Recent blog posts from Life After Ministry and Glenn E. Chatfield cite Pratt’s statements as proof of a “false gospel.” Yet their critiques rely on selective excerpts and logical shortcuts. When we examine the full passage from The Seer, we uncover a nuanced prophetic framework rooted in biblical tradition. I want to explore the rhetorical style, theological assumptions, and historical context behind Pratt’s words—and offers a steelman response that honors both faith and reason.

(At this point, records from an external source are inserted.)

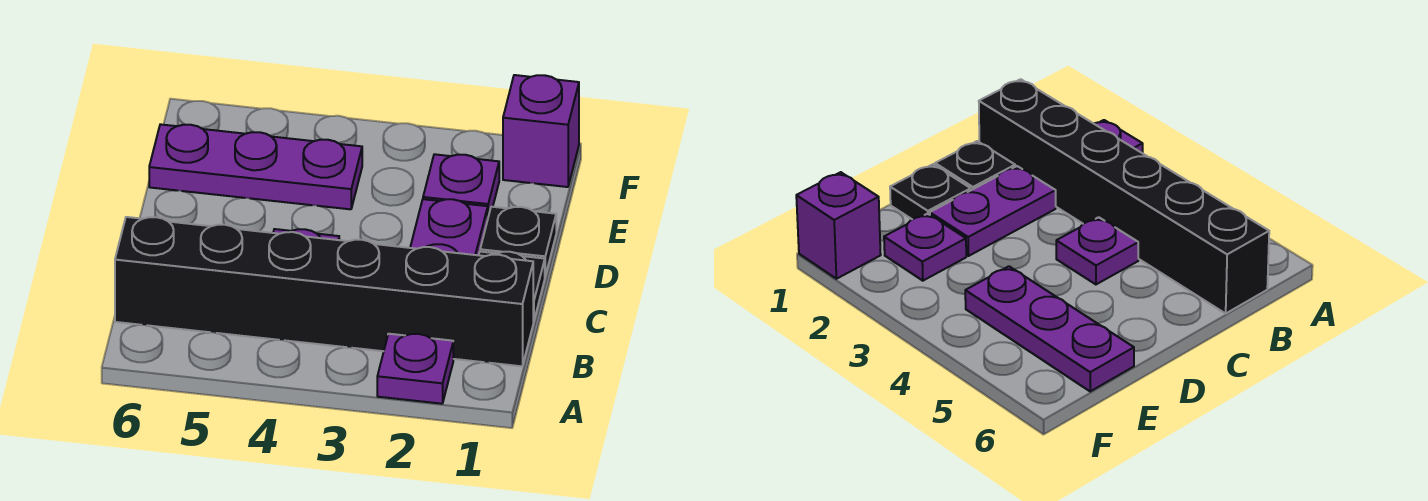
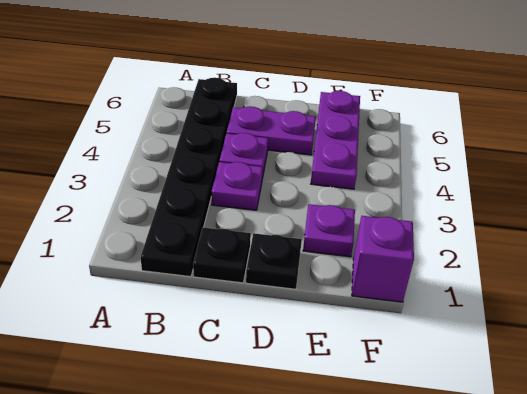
purple plate A2 level 1 -> purple plate C3 level 1
black brick B1:B6 level 1 -> black plate B1:B6 level 1
purple plate C2:D2 level 1 -> purple plate C5:D5 level 1

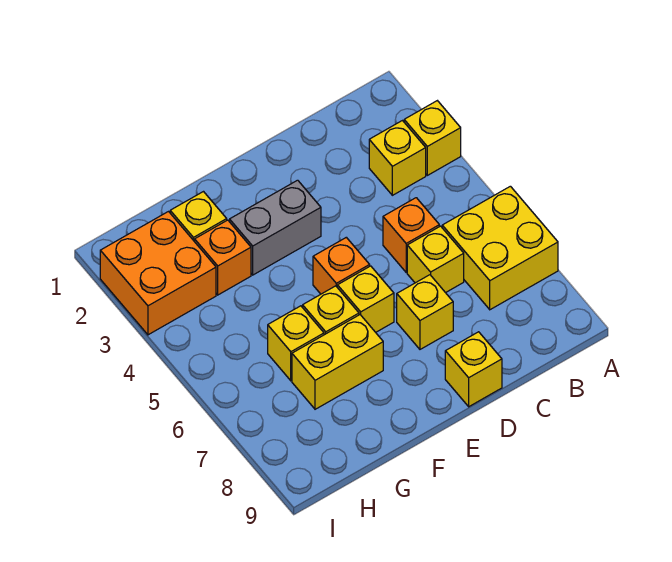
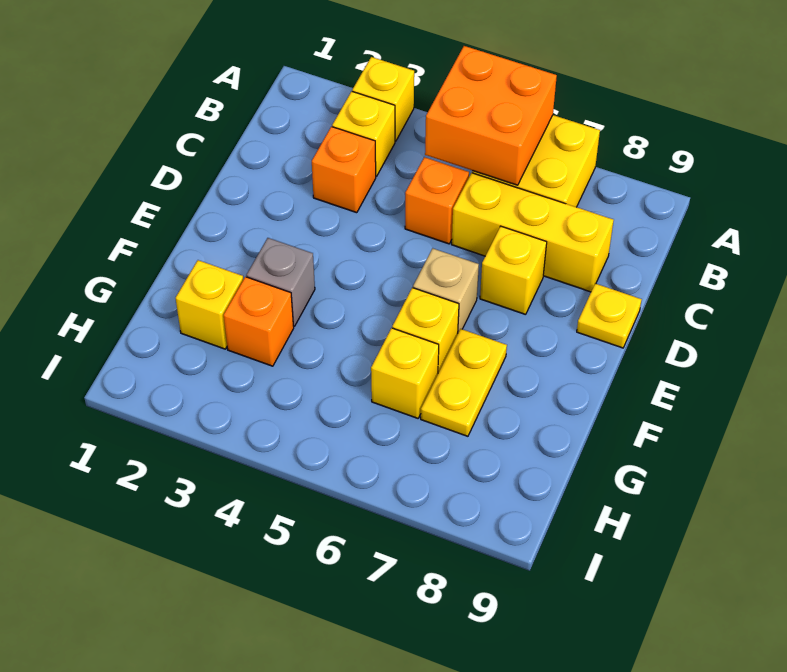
yellow brick C6 level 1 -> yellow brick C6:C8 level 1
yellow brick D9 level 1 -> yellow plate D9 level 1
grey brick E3:F3 level 1 -> grey brick F3 level 1
orange brick E5 level 1 -> orange brick C3 level 1
yellow brick E6 level 1 -> tan brick E6 level 1
yellow brick F7:G7 level 1 -> yellow plate F7:G7 level 1
orange brick H2:I3 level 1 -> orange brick A5:B6 level 2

These two critics attempt to cite Orson Pratt’s statements from The Seer, Volume II, No. 2 (Feb 1854), pp. 215–216, as evidence of extreme or coercive theology. However, the full passage reveals a layered prophetic warning, not a simplistic condemnation. Pratt’s rhetorical style is apocalyptic, drawing from biblical precedent (e.g., Jeremiah, Isaiah, Revelation) to frame national repentance as a spiritual imperative. His language mirrors Old Testament prophets who warned Israel of destruction unless they turned to God.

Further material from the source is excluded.